If the Bible is the meta narrative of  history–and it is–then Psalm 29 is a meta poem. Using the storm as a pallet, David paints a picture not of Mother Nature having a hissy fit, but of the eternal and sovereign Father God making a speech. The motif he uses is, “the voice of the LORD”, a phrase which is repeated six times between the initial call to worship and the closing petition. Several aspects of this psalm are particularly striking. (Please get your Bible and read Psalm 29 now so you’ll know what I am referring to, and let’s connect some dots.)

The psalm opens with an exhortation not to people, but to angels. While it might strike us as inappropriate for a human being–even King David–to be telling angels what to do, we need to keep in mind that Paul said believers would one day judge angels (1 Cor 6.3) and Peter described some Bible truths revealed to us that even the angels don’t understand. (1 Pet 1.12) In any case, David invites celestial beings to observe a fearsome terrestrial event and join the people of JHWH in ascribing to God “glory and strength”. When they appeared to the shepherds to announce Christ’s birth, these same angels shouted, “Glory to God in the highest, and on earth peace among those with whom He is pleased!”  (Luk 2.14) Isn’t it interesting that Psalm 29 opens with glory and closes with peace?  I’m just saying…

As the storm crashes over the Holy Land, David recognizes the storm as the “voice of the LORD” and tells us what God is actually saying.

First, he is saying, “I am glorious and strong.” After such a display, the natural response of a believer should be to agree! (v. 9)

Then, he declares, “I am sovereign.” David says, “the LORD is over the waters” and “sits enthroned over the flood”. He is unaffected by the flood, not because He is on high ground, but because He is in the Highest Heaven. And just as He is above this flood, He was above the BIG FLOOD, the one that only Noah and his family survived.
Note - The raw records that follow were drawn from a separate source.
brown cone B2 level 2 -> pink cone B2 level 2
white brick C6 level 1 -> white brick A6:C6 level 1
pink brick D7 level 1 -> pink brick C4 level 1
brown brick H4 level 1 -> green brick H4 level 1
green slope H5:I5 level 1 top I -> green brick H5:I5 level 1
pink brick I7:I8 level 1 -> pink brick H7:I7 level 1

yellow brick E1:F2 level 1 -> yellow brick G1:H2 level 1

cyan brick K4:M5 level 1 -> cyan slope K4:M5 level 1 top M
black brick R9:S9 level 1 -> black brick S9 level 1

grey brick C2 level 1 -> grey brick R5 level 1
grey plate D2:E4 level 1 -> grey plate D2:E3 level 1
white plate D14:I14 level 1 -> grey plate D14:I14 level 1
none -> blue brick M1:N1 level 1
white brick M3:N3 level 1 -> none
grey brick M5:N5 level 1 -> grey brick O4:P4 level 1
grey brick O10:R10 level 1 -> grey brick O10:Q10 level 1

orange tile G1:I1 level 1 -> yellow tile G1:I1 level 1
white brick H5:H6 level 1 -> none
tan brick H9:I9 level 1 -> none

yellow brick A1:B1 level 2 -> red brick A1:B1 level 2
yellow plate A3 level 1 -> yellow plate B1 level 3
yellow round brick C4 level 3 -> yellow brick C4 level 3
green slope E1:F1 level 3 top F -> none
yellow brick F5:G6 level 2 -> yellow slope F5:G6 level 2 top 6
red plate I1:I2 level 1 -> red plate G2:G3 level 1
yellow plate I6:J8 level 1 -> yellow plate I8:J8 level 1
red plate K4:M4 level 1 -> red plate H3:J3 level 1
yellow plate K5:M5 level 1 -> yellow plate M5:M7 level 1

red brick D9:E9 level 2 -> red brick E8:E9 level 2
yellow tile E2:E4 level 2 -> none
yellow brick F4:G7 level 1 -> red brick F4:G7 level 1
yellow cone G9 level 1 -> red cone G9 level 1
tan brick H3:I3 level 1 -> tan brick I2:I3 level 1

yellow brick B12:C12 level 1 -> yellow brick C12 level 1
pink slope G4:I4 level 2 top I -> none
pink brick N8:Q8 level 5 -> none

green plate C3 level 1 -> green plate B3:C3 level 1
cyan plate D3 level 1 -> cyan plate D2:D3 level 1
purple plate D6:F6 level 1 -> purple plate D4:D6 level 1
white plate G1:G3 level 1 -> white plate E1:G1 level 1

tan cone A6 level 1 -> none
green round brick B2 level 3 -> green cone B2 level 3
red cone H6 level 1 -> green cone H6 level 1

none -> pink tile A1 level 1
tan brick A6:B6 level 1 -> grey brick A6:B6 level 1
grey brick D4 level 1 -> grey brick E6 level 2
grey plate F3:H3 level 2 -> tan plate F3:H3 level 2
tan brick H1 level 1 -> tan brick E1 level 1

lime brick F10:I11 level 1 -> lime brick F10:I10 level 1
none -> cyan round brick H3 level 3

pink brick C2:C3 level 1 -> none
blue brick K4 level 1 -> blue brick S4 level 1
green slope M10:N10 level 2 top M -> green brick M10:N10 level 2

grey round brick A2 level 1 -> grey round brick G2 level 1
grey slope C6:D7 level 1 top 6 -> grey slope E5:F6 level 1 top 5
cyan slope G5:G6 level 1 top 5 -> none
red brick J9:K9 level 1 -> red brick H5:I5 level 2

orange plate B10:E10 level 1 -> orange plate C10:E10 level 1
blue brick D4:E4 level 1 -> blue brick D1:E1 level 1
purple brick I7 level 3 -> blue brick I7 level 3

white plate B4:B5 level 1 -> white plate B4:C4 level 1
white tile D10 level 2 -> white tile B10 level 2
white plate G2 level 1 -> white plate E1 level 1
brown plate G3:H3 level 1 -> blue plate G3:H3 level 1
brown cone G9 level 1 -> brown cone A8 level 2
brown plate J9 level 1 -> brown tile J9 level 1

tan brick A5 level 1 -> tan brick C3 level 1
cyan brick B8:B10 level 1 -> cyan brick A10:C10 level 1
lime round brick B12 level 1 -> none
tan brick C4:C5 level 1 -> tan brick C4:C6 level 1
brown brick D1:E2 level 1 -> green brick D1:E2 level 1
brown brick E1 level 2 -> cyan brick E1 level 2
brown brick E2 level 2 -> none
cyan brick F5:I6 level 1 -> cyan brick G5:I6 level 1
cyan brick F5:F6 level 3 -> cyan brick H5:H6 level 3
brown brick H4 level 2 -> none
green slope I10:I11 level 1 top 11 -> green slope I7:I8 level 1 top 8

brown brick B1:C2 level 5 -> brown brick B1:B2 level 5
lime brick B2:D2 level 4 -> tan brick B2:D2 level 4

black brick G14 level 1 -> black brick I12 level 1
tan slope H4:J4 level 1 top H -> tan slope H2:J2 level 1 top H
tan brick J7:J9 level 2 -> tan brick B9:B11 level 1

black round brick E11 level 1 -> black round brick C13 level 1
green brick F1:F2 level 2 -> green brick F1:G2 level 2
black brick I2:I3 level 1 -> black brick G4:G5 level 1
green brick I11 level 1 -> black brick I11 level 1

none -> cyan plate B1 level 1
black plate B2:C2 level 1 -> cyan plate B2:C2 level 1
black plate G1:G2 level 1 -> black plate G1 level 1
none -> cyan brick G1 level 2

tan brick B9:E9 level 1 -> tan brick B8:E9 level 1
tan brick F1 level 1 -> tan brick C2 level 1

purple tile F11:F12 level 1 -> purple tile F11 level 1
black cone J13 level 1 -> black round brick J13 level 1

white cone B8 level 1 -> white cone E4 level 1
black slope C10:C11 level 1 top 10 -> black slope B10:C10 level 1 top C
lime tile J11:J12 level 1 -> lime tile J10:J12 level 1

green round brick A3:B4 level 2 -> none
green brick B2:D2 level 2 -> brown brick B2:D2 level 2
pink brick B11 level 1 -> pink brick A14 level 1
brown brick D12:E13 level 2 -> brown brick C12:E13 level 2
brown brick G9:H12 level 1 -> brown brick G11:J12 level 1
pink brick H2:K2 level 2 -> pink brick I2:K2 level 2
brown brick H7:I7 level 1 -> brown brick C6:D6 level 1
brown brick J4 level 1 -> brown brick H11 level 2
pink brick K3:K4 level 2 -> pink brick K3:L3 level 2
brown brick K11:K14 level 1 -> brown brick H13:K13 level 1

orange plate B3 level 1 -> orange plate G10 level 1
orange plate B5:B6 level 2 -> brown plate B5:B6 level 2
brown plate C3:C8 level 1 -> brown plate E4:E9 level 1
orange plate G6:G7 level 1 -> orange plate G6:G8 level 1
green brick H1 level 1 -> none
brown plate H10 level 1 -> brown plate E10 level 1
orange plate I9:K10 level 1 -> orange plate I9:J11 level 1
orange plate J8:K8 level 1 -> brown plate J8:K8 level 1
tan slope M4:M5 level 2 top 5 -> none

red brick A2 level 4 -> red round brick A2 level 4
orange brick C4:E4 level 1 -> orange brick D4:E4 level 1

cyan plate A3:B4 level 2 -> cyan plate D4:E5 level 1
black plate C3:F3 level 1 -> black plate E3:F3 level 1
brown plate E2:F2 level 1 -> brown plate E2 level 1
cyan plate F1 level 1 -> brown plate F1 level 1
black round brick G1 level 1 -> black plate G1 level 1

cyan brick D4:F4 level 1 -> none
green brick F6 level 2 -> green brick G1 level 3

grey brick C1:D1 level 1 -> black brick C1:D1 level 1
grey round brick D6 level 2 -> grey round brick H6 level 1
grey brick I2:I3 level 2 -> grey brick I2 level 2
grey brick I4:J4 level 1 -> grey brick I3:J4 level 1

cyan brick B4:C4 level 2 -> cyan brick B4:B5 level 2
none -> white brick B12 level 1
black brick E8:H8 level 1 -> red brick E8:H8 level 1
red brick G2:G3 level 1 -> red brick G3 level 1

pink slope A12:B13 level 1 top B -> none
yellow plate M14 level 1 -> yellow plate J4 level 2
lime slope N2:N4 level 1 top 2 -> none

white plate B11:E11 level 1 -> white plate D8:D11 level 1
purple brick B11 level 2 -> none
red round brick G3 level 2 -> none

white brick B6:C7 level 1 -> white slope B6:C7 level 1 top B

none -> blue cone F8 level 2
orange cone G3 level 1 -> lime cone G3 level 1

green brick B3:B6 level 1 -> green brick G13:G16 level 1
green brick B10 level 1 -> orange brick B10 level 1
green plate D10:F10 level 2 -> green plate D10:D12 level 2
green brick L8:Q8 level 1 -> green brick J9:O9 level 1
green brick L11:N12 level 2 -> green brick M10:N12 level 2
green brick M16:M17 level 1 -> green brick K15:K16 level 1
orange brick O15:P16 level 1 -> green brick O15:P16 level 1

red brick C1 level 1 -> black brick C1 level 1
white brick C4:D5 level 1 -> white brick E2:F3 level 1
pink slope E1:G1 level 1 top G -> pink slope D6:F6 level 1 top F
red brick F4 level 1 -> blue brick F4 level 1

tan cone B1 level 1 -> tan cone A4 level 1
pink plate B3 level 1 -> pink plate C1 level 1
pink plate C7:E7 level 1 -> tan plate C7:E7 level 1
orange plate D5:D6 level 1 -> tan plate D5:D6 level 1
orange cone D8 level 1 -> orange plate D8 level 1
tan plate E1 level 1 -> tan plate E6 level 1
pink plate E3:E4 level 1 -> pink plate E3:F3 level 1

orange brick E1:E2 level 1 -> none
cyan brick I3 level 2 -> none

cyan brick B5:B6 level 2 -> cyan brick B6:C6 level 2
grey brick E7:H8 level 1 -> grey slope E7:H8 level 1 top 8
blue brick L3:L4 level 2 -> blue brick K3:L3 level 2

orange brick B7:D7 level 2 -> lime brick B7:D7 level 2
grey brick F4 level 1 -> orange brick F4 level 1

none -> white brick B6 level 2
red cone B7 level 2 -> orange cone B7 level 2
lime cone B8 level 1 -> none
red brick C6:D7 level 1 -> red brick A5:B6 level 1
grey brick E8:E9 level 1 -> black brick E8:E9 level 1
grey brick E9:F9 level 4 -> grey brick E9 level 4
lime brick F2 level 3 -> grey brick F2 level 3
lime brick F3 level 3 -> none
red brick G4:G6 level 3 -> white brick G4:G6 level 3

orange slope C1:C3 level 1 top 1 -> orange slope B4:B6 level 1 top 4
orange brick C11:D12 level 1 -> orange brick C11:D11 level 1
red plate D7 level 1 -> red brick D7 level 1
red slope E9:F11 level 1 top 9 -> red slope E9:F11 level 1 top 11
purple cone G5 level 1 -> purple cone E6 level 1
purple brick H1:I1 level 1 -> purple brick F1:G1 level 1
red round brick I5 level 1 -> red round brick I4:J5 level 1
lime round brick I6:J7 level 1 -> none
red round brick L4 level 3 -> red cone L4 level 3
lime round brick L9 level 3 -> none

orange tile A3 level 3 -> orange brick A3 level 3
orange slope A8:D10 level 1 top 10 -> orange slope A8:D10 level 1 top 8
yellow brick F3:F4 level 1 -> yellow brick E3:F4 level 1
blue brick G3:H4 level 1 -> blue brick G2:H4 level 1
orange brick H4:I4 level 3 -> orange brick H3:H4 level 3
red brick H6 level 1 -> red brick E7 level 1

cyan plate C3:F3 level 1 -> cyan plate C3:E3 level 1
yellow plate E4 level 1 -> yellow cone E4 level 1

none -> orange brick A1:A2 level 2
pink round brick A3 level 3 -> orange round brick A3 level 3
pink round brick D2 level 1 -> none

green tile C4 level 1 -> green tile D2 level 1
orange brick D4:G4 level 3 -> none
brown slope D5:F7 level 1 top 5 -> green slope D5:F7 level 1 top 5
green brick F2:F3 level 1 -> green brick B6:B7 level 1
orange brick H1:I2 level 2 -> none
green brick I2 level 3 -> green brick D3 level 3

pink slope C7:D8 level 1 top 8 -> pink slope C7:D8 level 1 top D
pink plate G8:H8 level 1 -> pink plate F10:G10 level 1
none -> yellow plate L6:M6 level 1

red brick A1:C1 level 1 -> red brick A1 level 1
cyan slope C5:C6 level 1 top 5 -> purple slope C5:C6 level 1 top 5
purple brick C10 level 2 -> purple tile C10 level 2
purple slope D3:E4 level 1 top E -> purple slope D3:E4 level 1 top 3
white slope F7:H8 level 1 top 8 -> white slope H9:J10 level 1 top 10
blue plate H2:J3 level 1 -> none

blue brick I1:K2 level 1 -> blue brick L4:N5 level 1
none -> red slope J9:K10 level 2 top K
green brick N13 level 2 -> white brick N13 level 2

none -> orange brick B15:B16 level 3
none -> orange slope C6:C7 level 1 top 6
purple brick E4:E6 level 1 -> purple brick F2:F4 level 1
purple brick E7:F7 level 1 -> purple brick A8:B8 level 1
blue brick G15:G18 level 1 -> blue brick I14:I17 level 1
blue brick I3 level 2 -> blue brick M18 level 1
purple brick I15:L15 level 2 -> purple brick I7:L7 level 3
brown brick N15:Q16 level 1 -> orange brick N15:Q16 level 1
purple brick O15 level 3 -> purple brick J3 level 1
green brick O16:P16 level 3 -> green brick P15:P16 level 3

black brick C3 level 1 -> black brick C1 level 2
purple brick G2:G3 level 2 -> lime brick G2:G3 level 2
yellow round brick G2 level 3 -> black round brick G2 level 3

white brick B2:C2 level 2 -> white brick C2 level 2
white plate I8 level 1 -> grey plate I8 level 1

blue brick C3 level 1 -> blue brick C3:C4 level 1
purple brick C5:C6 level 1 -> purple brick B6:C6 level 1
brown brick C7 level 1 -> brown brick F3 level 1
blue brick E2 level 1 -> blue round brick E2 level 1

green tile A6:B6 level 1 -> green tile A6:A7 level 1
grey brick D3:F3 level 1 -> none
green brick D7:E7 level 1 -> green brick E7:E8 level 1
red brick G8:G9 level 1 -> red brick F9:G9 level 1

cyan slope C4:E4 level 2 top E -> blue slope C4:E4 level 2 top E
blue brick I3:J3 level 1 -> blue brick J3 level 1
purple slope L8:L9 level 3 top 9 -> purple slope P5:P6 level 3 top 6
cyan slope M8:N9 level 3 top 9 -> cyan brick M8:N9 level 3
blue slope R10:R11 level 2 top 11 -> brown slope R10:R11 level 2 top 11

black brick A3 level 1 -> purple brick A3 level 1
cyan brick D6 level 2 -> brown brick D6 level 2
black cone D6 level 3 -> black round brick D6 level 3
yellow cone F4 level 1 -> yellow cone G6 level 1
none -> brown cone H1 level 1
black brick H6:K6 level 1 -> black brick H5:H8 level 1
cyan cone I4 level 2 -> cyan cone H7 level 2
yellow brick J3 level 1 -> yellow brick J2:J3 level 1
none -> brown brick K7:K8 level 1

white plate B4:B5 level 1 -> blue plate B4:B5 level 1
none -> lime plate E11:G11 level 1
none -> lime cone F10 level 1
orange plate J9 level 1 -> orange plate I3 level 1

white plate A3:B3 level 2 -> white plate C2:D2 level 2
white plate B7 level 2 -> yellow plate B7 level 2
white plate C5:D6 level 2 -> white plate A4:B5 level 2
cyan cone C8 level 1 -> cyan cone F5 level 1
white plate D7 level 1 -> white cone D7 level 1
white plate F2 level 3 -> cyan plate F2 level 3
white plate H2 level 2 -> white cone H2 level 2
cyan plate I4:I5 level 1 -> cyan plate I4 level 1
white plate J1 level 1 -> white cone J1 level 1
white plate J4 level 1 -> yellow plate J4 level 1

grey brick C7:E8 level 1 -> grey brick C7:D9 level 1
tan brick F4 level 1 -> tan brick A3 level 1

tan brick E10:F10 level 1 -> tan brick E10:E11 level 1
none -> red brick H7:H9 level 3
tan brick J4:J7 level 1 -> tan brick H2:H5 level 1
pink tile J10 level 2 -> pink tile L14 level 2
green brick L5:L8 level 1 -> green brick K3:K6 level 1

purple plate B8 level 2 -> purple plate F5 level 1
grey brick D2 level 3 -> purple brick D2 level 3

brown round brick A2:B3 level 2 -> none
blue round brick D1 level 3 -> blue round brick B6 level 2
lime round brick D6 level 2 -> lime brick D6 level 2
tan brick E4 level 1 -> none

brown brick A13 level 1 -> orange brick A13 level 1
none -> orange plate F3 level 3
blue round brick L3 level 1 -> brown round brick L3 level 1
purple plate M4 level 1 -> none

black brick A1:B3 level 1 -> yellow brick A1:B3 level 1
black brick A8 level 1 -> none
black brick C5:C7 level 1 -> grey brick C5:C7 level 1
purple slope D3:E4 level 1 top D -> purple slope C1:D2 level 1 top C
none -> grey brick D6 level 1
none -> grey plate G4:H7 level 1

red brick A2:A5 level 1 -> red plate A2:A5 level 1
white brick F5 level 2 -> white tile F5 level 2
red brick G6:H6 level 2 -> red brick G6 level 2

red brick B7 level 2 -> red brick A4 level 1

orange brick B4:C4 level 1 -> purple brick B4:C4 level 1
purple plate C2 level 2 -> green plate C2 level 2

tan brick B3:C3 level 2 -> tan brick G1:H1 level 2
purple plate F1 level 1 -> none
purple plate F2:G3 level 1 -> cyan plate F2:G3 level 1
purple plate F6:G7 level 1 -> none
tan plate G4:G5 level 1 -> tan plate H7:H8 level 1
Next, God says, “I am the Judge.” Though he hadn’t read 2 Peter 3, David understood that the storm and the flood are memos from God to remind us that just as He judged the world with water in Noah’s day, He will one day judge the world with fire.

God reminds us, “I am faithful.” As the storm reaches Kadesh, it peters out and one can imagine the clouds parting and a magnificent rainbow appearing in the heavens. (In the closing verse, David asks for both the strength displayed by the storm and the peace that ensues.) Genesis 9 tells us that the rainbow is God’s reminder that He will never again destroy the world with a flood. (See the 19 OCT 2010 post for some thoughts on rainbows.)

Finally, hear God say, “I am patient.” The storm ceases and peace reigns over the land. Just as “The Voice” speaks in the storm, “The Word” caused the storm to cease instantaneously on the Sea of Galilee. He who “sits enthroned over the flood”–the first flood and every flood thereafter–“is patient toward [us], not wishing that any should perish, but that all should reach repentance.” (2 Pet 3.9)

Charles Spurgeon, writing in response to Psalm 29 in The Treasury of David, quotes an English poet: “Tis listening fear and dumb amazement all.” Indeed.

Don’t let the next storm go unappreciated. Listen to “the voice of the LORD.”